“We enjoy watching the river traffic go by, as well as the many pubs, restaurants and coffee shops,” said Mr Pegley, 74. “We are looking forward to summer here.”
Canford Cliffs, the affluent suburb of Poole in Dorset, saw the third highest turnover. It attracts a range of buyers, said Susie Hall of JM Chase Property Search. “We’ve rediscovered the joy of the British seaside but expect much more sophistication than our parents did,” she said.
“There are excellent restaurants in the area, but demand is such that some now have to be booked weeks if not months ahead.”
Covid brought about a marked shift in the length of time people stay in their homes in certain areas, according to David Fell of Hamptons. “People have nearly always moved into and around cities more often than they leave suburbia or the country, where they tend to put down deeper roots,” he said.
“Before the pandemic the rate of turnover in cities was more than four times that of the country, but in the past two years this gap has closed. The more sought-after small towns and coastal hotspots have all seen big increases in activity, which has pushed up turnover rates.”
Many sellers in such places have seen an opportunity and seized it. Retired company director Robert Johnston and his wife, Annabel, had owned their three-bedroom sea-view property on the south coast of Cornwall, a two-minute walk to the beach, for 20 years but chose to sell it last year after they realised how popular the area had become.
“This is especially due to people being unable to get away because of Covid and houses on that part of the coast are rarely for sale, so we knew it would sell well,” said Mr Johnston, who is in his 70s and sold his home before it even reached the open market.
Some city locations have also seen high levels of sales, defying the perceived exodus from urban areas at the height of the pandemic. In ritzy Mayfair in central London, 10.4pc of all properties sold.
Ashley Wilsdon of the buying agency Middleton Advisors attributed this to a large number of newbuild apartments selling in “super-prime” schemes such as No 1 Grosvenor Square, where the average price of properties bought at the end of last year was £24m. The penthouse sold for a staggering £140m in 2020.
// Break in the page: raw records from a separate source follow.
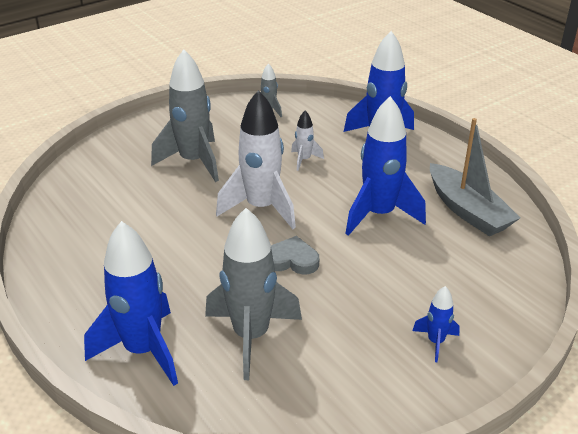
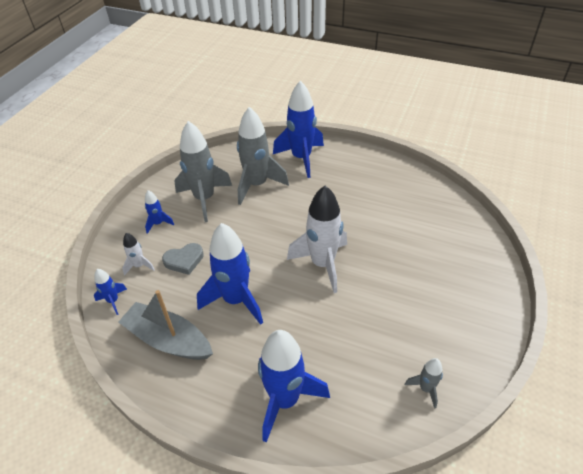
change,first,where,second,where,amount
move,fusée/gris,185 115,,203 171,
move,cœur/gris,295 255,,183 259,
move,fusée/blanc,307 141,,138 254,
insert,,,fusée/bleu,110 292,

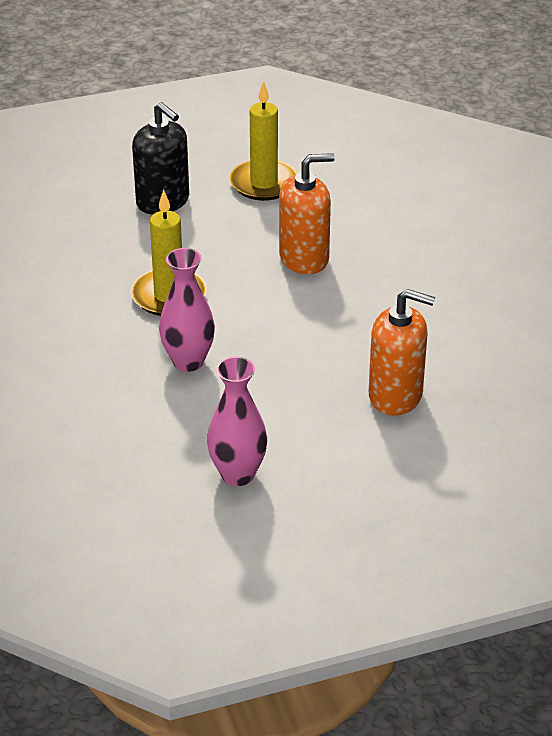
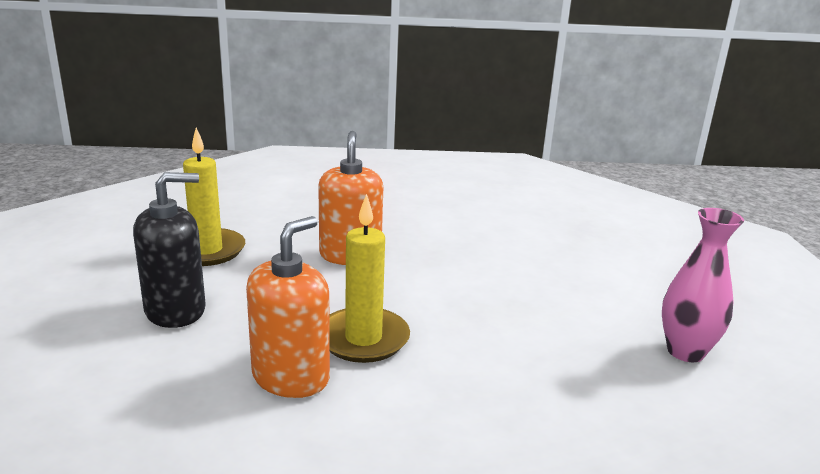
change,first,where,second,where,amount
delete,vase/rose,187 310,,,
move,distributeur de savon/orange,402 352,,288 307,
“After lockdown, as foreign travel resumed, we saw a swathe of international buyers acquiring these types of home,” Mr Wilsdon said.
In Canary Wharf, east London, sales have risen as the area has come back to life after the lockdowns. Ben Butler of Savills estate agency said: “The buzz of Canary Wharf really is back – people have returned to their offices, the tube is busier and there’s even a queue outside Pret a Manger in the mornings.
“There is demand across the market, from flats at about £350,000 to £1m-plus penthouses in the area’s sought-after developments.”
Last May one buyer, a 40-year-old who works as a manager, and his fiancée, 30, bought a two-bedroom, two-bathroom flat in the 10 Park Drive development in Canary Wharf, where prices range from £715,000 for a studio to £2.5m for three bedrooms.